Под этим посвящением помешена виньетка, на которой изображена венецианская neata — лодка для перевозки грузов с гребцом и сидящим на носу медведем. На корме играющий на скрипке ангел в шляпе священника. Не отрывая смычка от скрипки, играющий ангел-скрипач пытается пнуть гребца ногой, чтобы ускорить движение. В нём без труда узнаваем рыжий священник. Под виньеткой давался набор фраз с зашифрованными адресами издательства, книжной лавки, где можно купить издание, а под другими адресами подразумевались имена известных певцов. Например, словечко Aldiviva — это ни что иное, как монограмма Вивальди. И таких загадок было немало в этом ребусе, над которым читателям придётся поломать голову.
«Мода на театр» стала излюбленной пищей пересудов и сплетен в венецианских художественных салонах, а особенно в театральной среде. О ней много было разговоров и среди завсегдатаев мальвазий, открытых до двух ночи. Делались самые невероятные предположения.
Если прототип ангела в шляпе священника и со скрипкой не вызывал ни у кого сомнений, то по поводу сидящего на мешках медведя делались разные догадки. Многие сошлись во мнении, что медведь (ит. orso) — это не кто иной, как предприимчивый импресарио Орсатто, прославившийся тем, что помимо заботы о заполняемости театра продавал зрителям в буфете вино, кофе и пирожные весьма сомнительного качества. В конце концов он прогорел, и его место импресарио занял некто Модотто, занимавшийся ранее перевозкой грузов по воде. Художник изобразил его на виньетке гребцом, усиленно работающим вёслами.

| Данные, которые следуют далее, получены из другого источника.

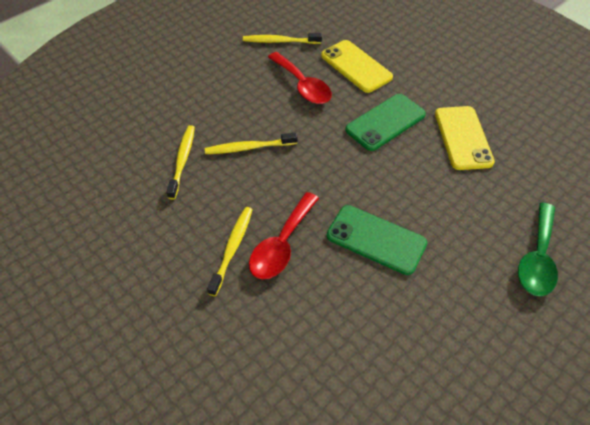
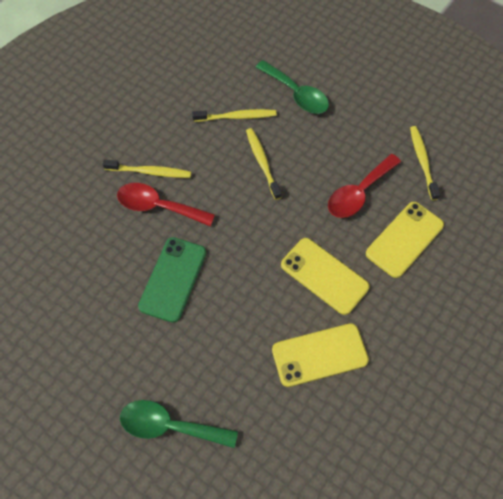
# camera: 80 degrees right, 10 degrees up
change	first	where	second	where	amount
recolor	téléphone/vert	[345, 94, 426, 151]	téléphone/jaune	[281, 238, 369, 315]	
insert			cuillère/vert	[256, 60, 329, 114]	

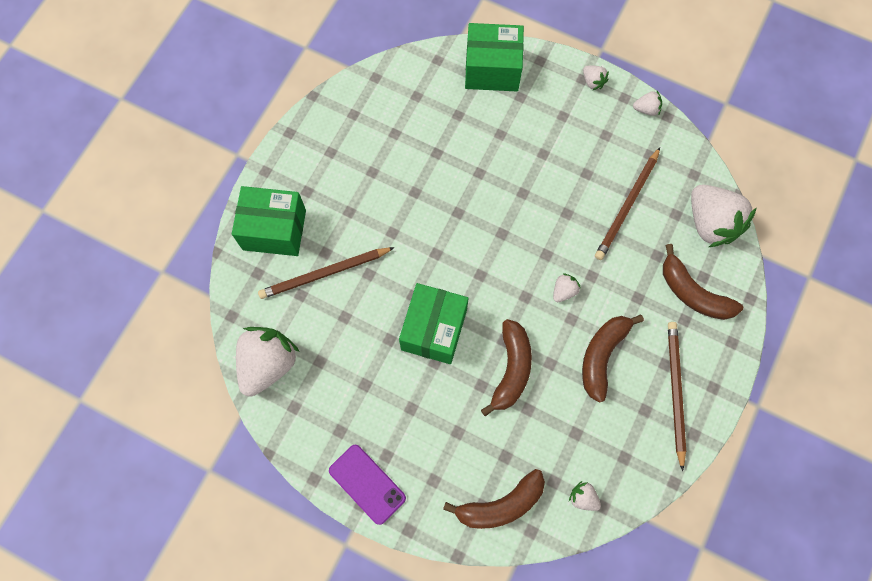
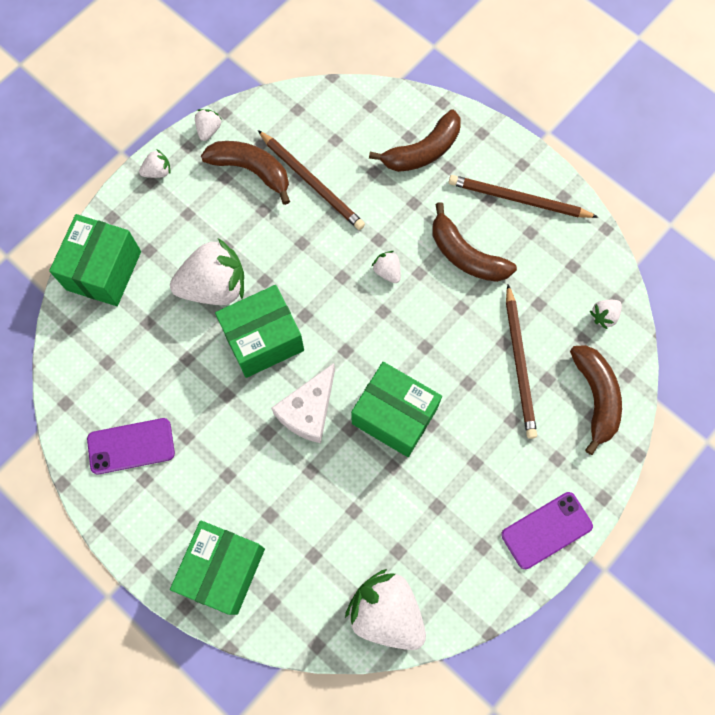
# camera: 75 degrees left, 0 degrees up
change	first	where	second	where	amount
move	fraise/blanc	[691, 184, 757, 247]		[170, 238, 244, 305]	
move	crayon/marron	[258, 247, 395, 299]		[506, 284, 537, 439]	
move	banane/marron	[481, 319, 532, 416]		[201, 141, 290, 205]	
insert			boîte/vert	[215, 285, 304, 378]	
insert			fromage/blanc	[271, 363, 335, 443]	
insert			téléphone/violet	[87, 418, 175, 474]	

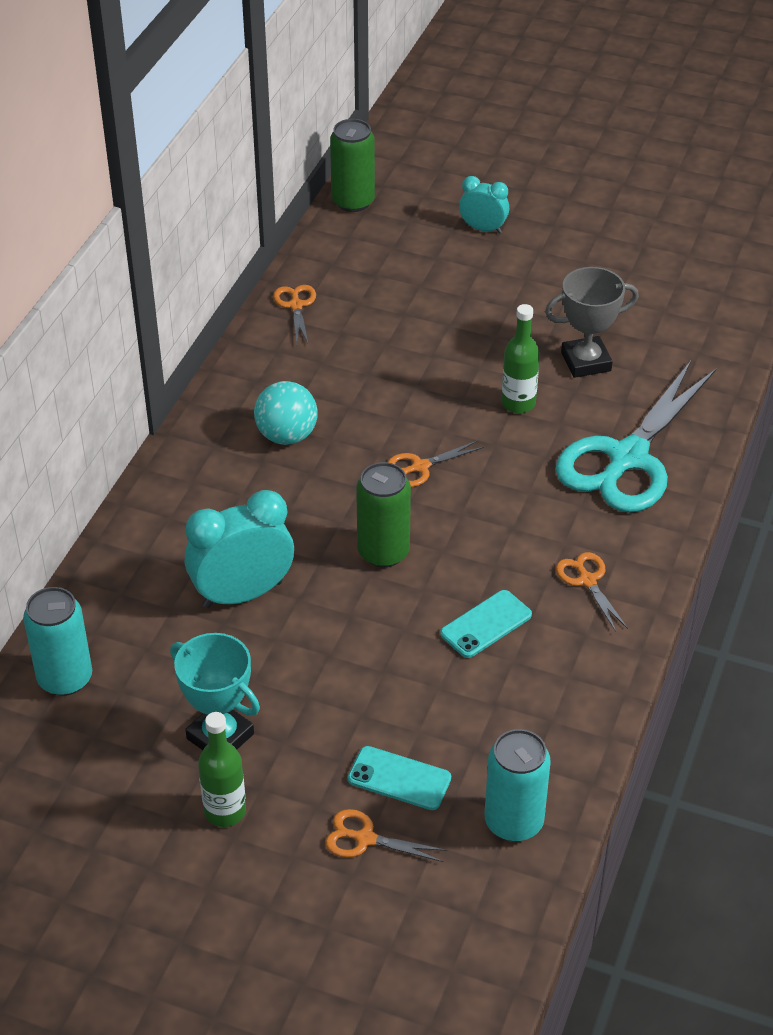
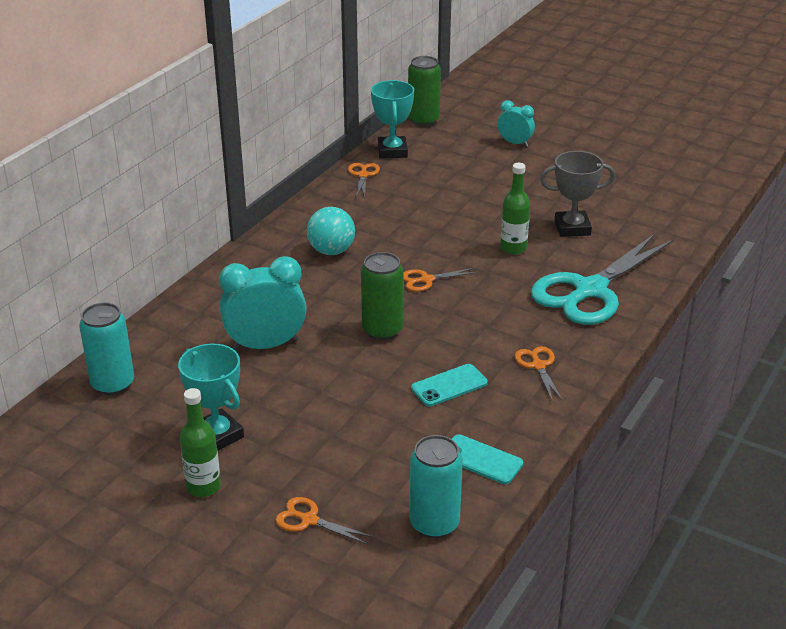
# camera: 10 degrees right, 10 degrees down
change	first	where	second	where	amount
move	téléphone/turquoise	[348, 746, 451, 810]		[452, 434, 523, 484]	
insert			trophée/turquoise	[371, 80, 414, 159]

Немало шуток было отпущено по поводу этого чтива. Но Джован Баттисте было невесело, он болезненно переживал злую кампанию осмеяния и наскоков на сына. До этой злосчастной публикации Антонио сочинил и поставил тринадцать опер и занял ведущее положение на оперном Олимпе, и это кое-кому пришлось не по вкусу. Вивальди как композитор и импресарио поставил дело на коммерческую основу, стремясь извлечь из оперных спектаклей максимум выгоды. Этот Вивальди резко отличался от рыжего священника в сиротском приюте Пьета, где дукаты не имели для него первостепенного значения. Вот почему именно там и проявлялись его истинная любовь к творчеству и страсть к музыке, что нашло блистательное выражение в ораториях «Моисей» и «Юдифь», в инструментальных опусах «L’Estro Armonico» и «La Stravagenza».
Анонимный автор «Моды на театр» злобно иронизировал также по поводу «подобострастных посвящений» партитур сильным мира сего.
Несомненно, объектом насмешек вновь являлся Вивальди, о чём нетрудно догадаться, читая следующее: «Маэстро или поэт обычно заканчивает своё посвящение, заявляя, что готов с глубоким почтением облобызать всех блох на лапах собаки Вашего Превосходительства». Намёк более чем очевидный, если вспомнить, как маэстро, посвящая скандинавскому королю Фридриху IV свой op. II, писал, что «недостоин поцеловать последнюю ступень пьедестала» монарха.